마지막으로 경사 하강 알고리즘 공식의 미분항입니다. 지금 당장 이 개념을 설명하지 않고 나중에 정확히 설명할 것입니다. 여러분들 중 몇 분은 미적분에 익숙하겠지만, 혹시 미적분에 익숙하지 않더라도 걱정하지 마세요. 여러분들이 알아야 할 것들은 모두 설명할 것입니다.

Now, there's one more subtlety about gradient descent, which is in gradient descent we're going to update, you know, theta 0 and theta 1, right? So this update takes place for j = 0 and j = 1, so you're gonna update theta 0 and update theta 1. And the subtlety of how you implement gradient descent is for this expression, for this update equation, you want to simultaneously update theta 0 and theta 1. What I mean by that is that in this equation, we're gonna update theta 0 := theta 0 minus something, and update theta 1 := theta 1 minus something. And the way to implement is you should compute the right hand side, right? Compute that thing for theta 0 and theta 1 and then simultaneously, at the same time, update theta 0 and theta 1, okay? So let me say what I mean by that. This is a correct implementation of gradient descent meaning simultaneous update. So I'm gonna set temp0. equals that, set temp1 equals that so basic compute the right-hand sides, and then having. computed the right-hand sides and stored them into variables temp0 and temp1, I'm gonna. update theta 0 and theta 1 simultaneously because that's the correct implementation.

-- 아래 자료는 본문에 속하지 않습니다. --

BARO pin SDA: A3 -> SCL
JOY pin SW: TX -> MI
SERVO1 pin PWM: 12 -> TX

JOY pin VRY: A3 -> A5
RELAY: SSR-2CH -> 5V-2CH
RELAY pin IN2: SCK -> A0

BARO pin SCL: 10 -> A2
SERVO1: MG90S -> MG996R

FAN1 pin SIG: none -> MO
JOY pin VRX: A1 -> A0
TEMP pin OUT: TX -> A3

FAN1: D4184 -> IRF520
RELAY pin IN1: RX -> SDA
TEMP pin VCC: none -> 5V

이제, 경사 하강법에서 한 가지 좀 더 중요한 세부 사항이 있습니다. 경사 하강법은 파라미터 θ0와 θ1을 업데이트합니다. 정확히 j = 0과 j = 1 일 때 파라미터 θ0와 θ1를 업데이트합니다. 경사 하강법을 업데이트 시 기억해야 할 것은 업데이트 방정식에서 파라미터 θ0의 과 θ1을 동시에 업데이트하는 것입니다. 그래서 이 공식을 간단하게 정리합니다.

temp0 := θ0 - 어떤 값

temp1 := θ1 - 어떤 값

θ0 = temp0

θ1 = temp1

여기서, 이 식을 계산하기 위해서 오른쪽의 식을 풀어야 합니다. 파라미터 θ0과 θ1을 동시에 계산하고 동시에 θ0과 θ1 값을 바꿉니다. 이것이 올바른 방법입니다. temp0와 temp1 값이 같다고 합시다. 그래서 오른쪽에 있는 공식을 계산하고 변수 temp0과 변수 temp1에 값을 대입합니다. 그리고, θ0과 θ1에 동시에 값을 업데이트합니다. 그게 바로 올바른 구현이니다.

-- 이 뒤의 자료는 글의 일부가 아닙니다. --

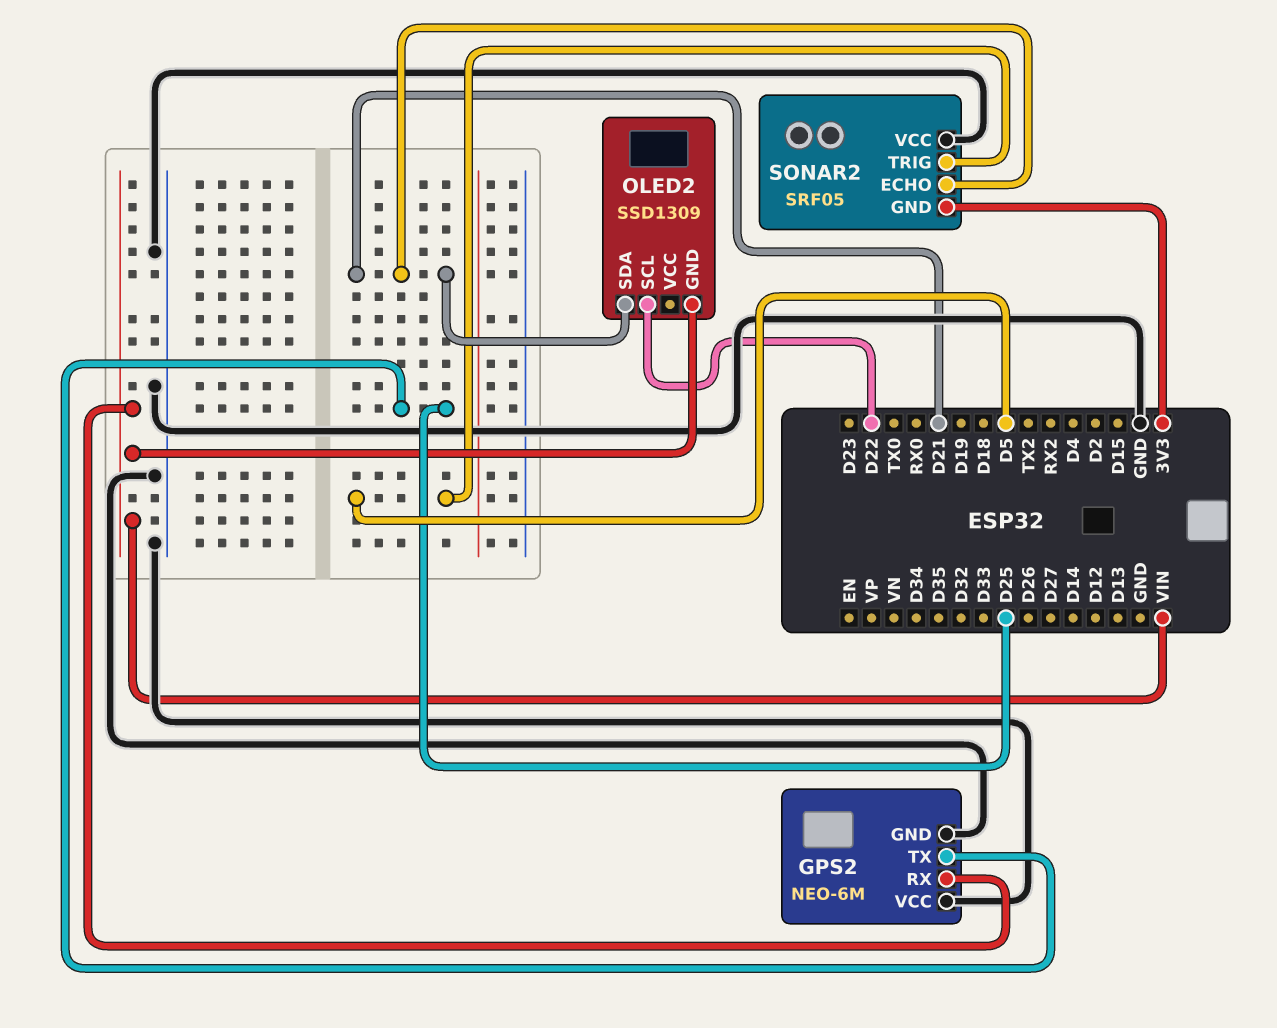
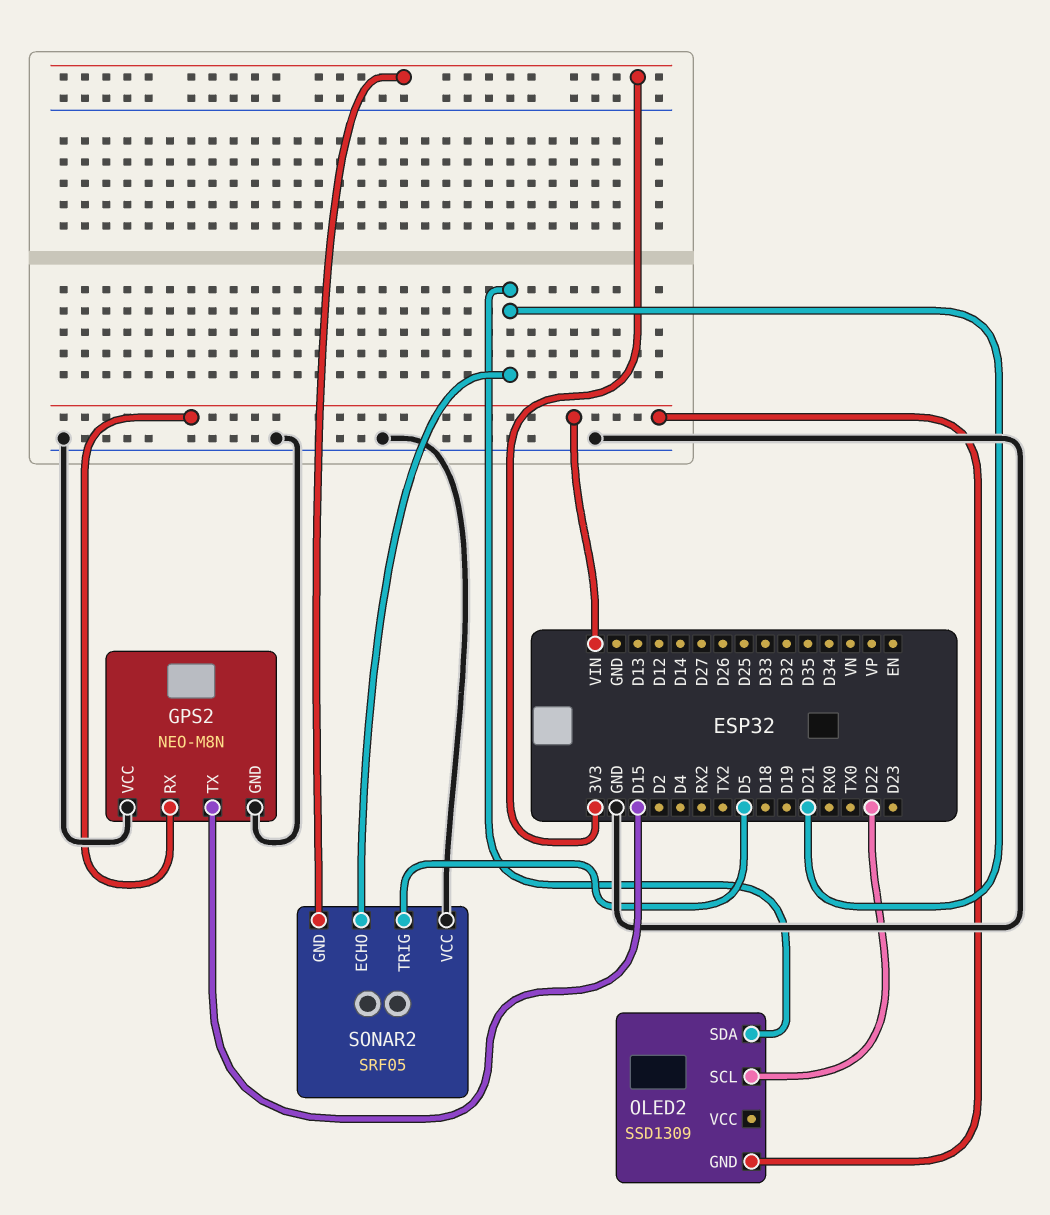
GPS2: NEO-6M -> NEO-M8N
GPS2 pin TX: D25 -> D15

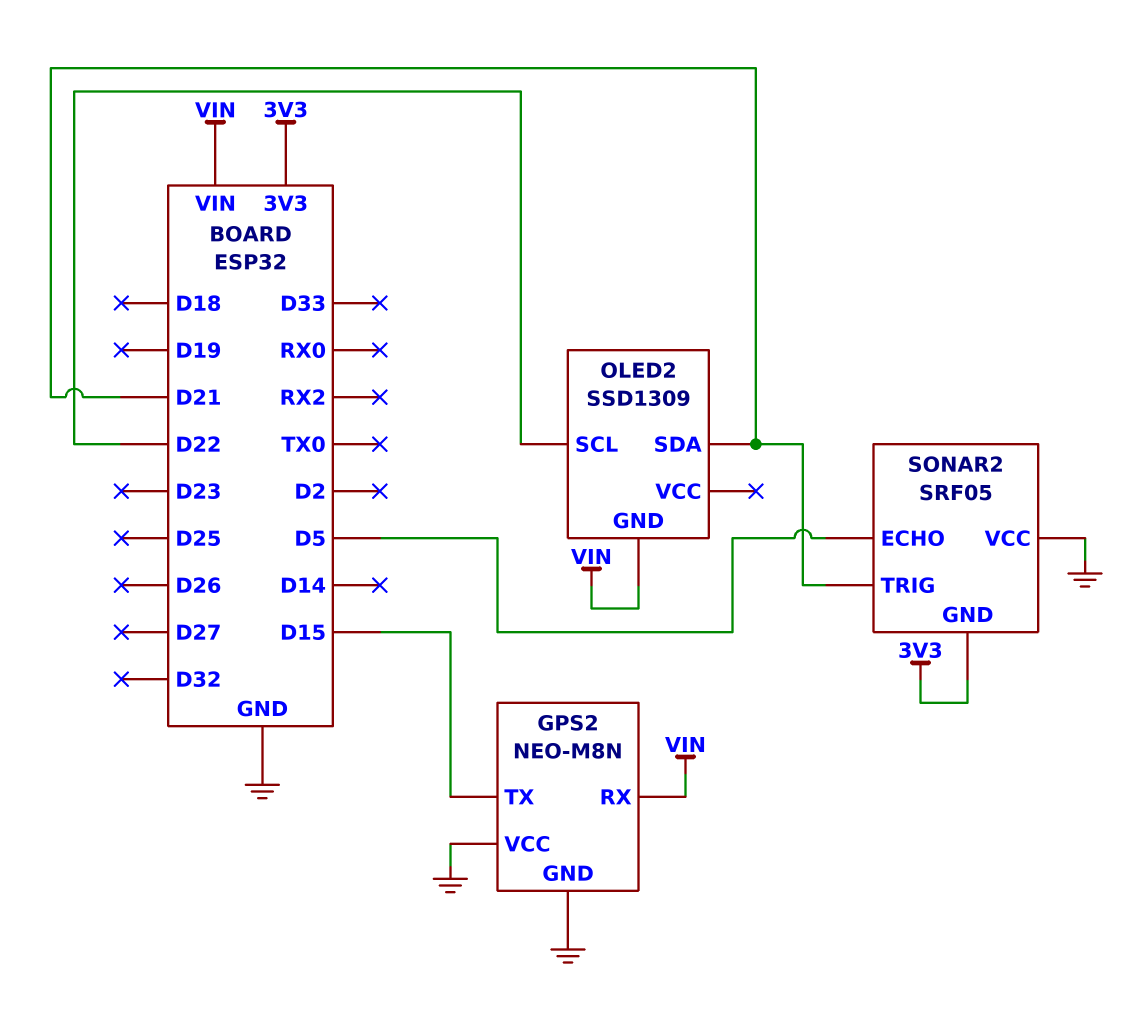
SONAR2 pin ECHO: D21 -> D5
SONAR2 pin TRIG: D5 -> D21

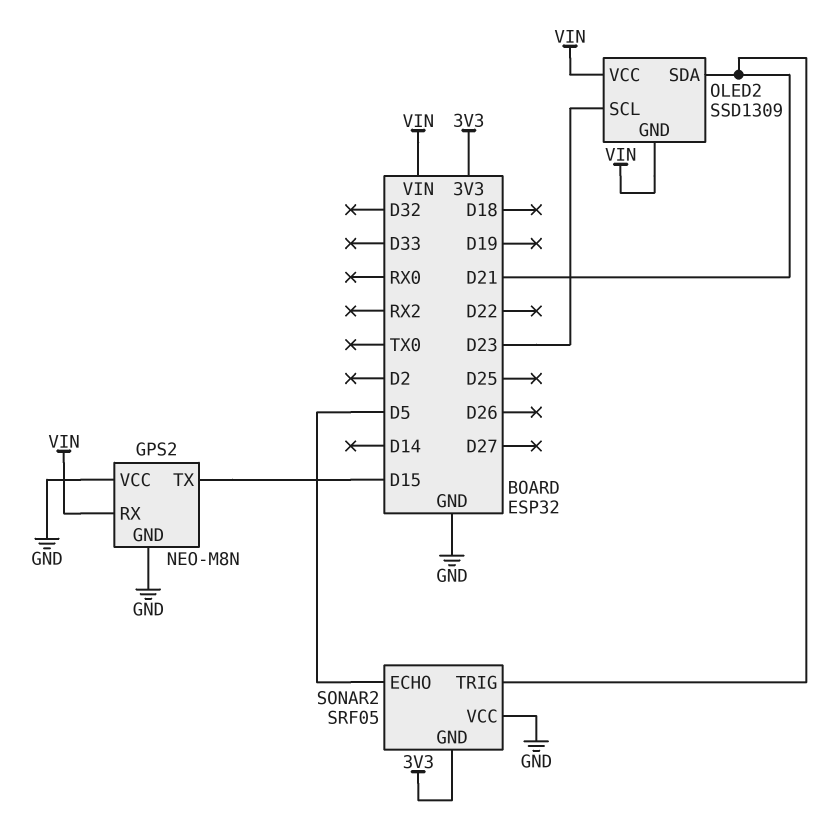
OLED2 pin SCL: D22 -> D23
OLED2 pin VCC: none -> VIN

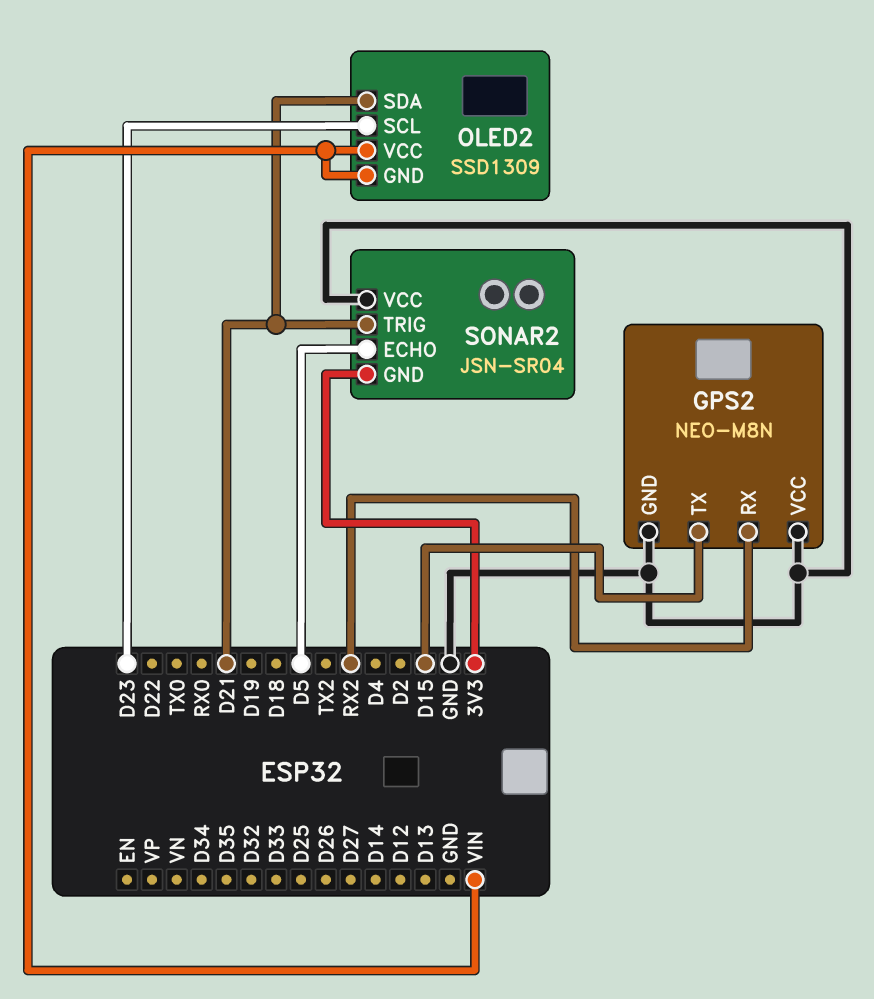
GPS2 pin RX: VIN -> RX2
SONAR2: SRF05 -> JSN-SR04

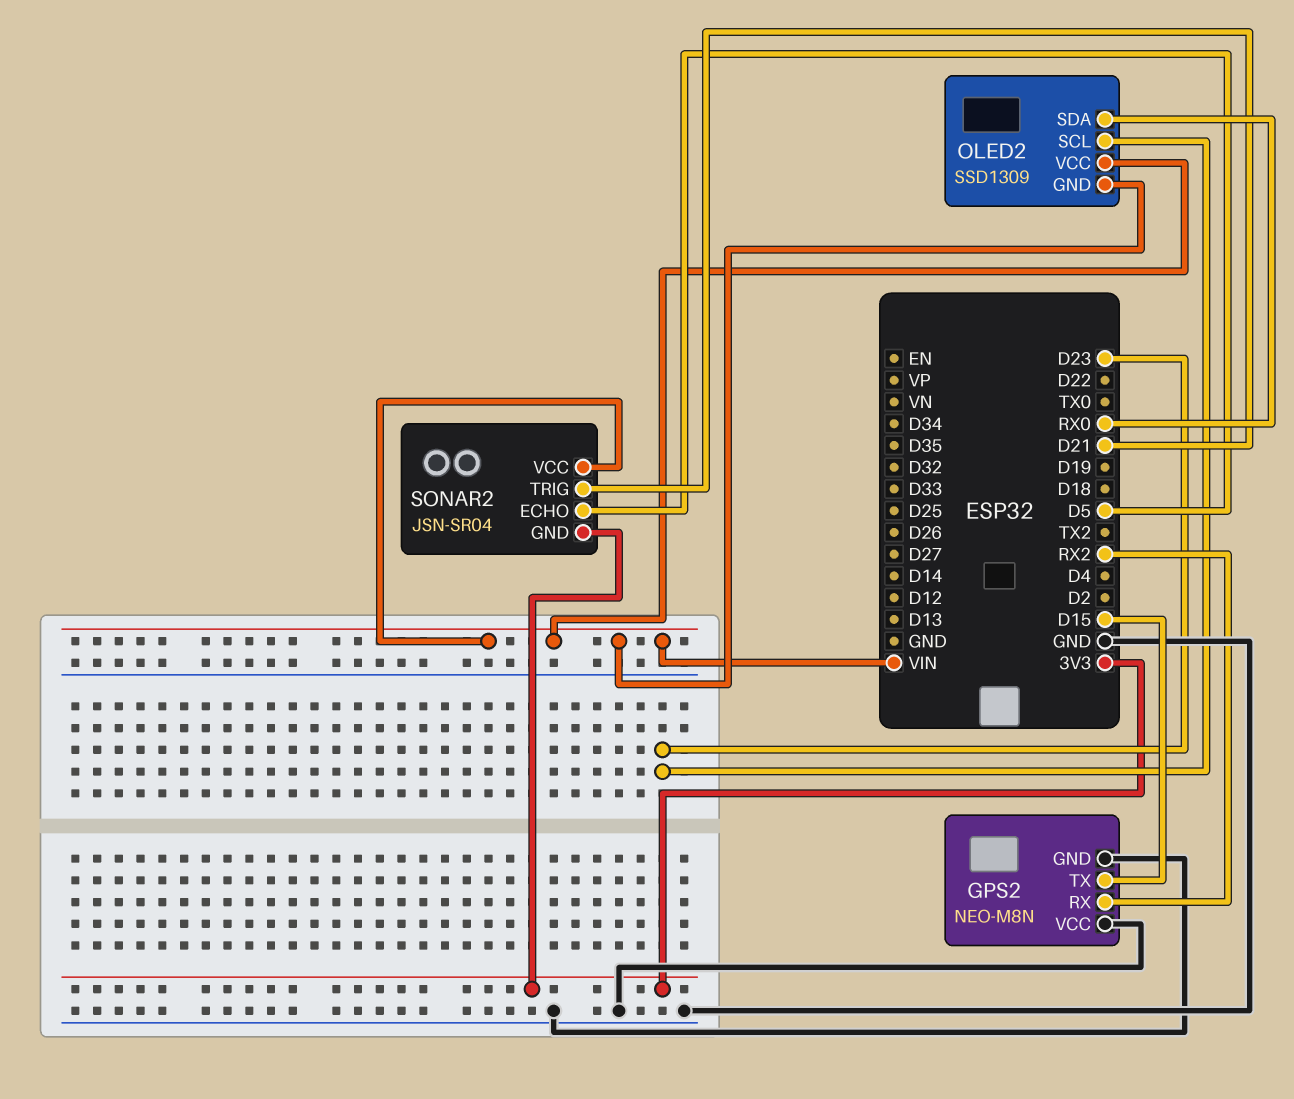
OLED2 pin SDA: D21 -> RX0
SONAR2 pin VCC: GND -> VIN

In contrast, here's an incorrect implementation that does not do a simultaneous update. So in this incorrect implementation, we compute temp0, and then we update theta 0, and then we compute temp1, and then we update temp1. And the difference between the right hand side and the left hand side implementations is that If you look down here, you look at this step, if by this time you've already updated theta 0, then you would be using the new value of theta 0 to compute this derivative term. And so this gives you a different value of temp1, than the left-hand side, right? Because you've now plugged in the new value of theta 0 into this equation. And so, this on the right-hand side is not a correct implementation of gradient descent, okay?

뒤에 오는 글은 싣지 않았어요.